Jonathan, this is a brilliant post. I'm much encouraged by your networked effort and breadth and dept of vision -- not just on your own part, but that you've so actively linked with others. In the context of this positive reading though, a few small points on wording. The first is a caution about the fashionable word "hegemony." This seems a lazy concept, lumping the vast diversity of peoples and powers in a way which only helps alienate those accused as being within the presumed "hegemonic" sphere. It's one of those terms like "post-colonial" which sounds smart -- yet some of the most historically significant post-colonialists were British Whigs who strongly supported independence for the American colonies -- despite their evident material, "hegemonic" interests in continuing the empire.

Similarly the term "growth" may be too coarse-grained for nuanced discussion of the direction of societies. A finely-wrought piece of jewelry is a "growth" of wealth, for the jeweler, and for the wearer. We need not a gaudy world, but you might agree a more spiritually bejeweled world -- a more finely-wrought integration of the whole of nature, including the human. This is growth! Our crisis is one of retarded growth; spiritual growth and economic growth must now be twined and interleaved -- growth inward and outward at once, while establishing larger areas for nature, inward and outward too, more temperately tuned.

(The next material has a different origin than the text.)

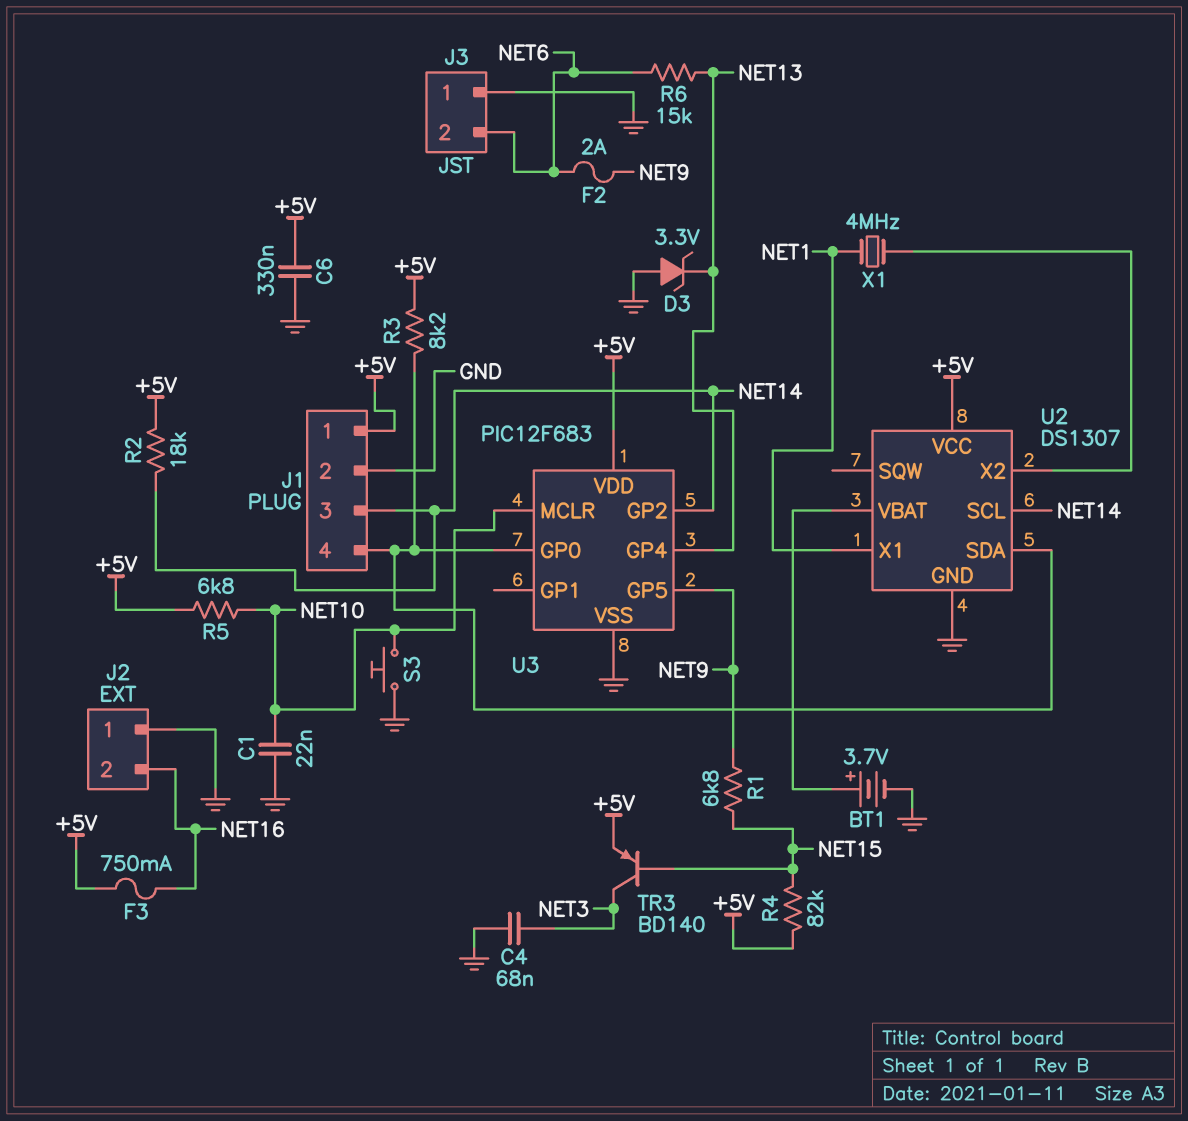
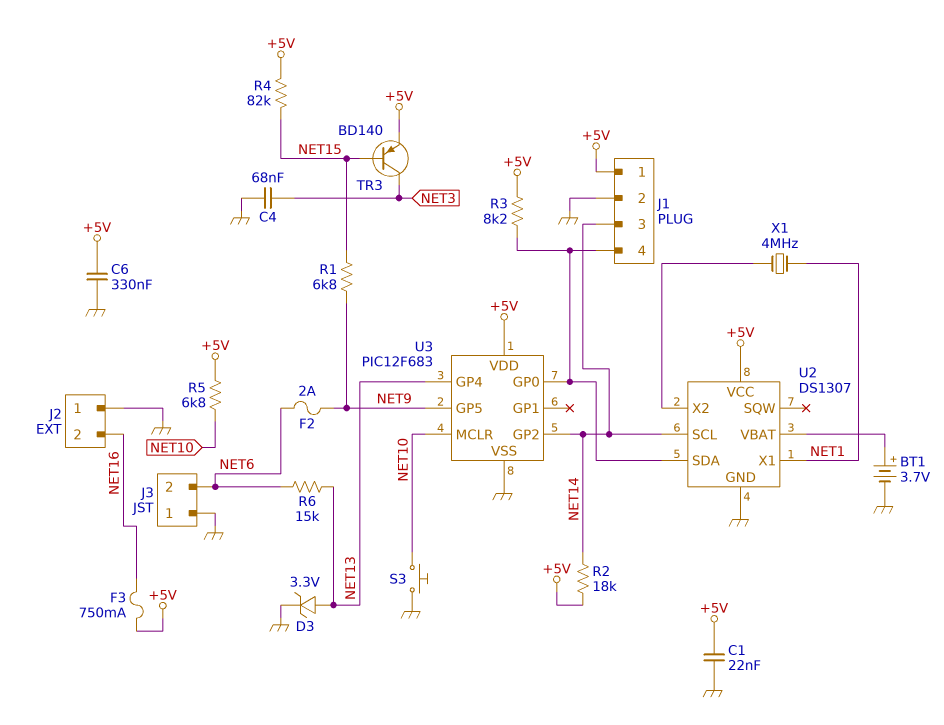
C1: 22nF (GND, NET10) -> 22nF (+5V, GND)
D3: zener 3.3V (A GND, K NET13) -> zener 3.3V (A NET13, K GND)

The call to stop growing is only, by default, to leave the current norms and power structures in place. We are, as humanity, no longer children, but now as teens who must become adults, not by reverting somehow to the magic of childhood, against all nature shrinking our stature, but by taking on response-ability to the wide world we are presently emerging into. It's not "growth" or "anti-growth," but which growth, which investments, where to focus? Stasis or shrinkage can only serve the most reactionary of our "hegemonic" lords, who even now build their enclaves for retreat in New Zealand and the Rocky Mountains as they work to hasten civilization's collapse.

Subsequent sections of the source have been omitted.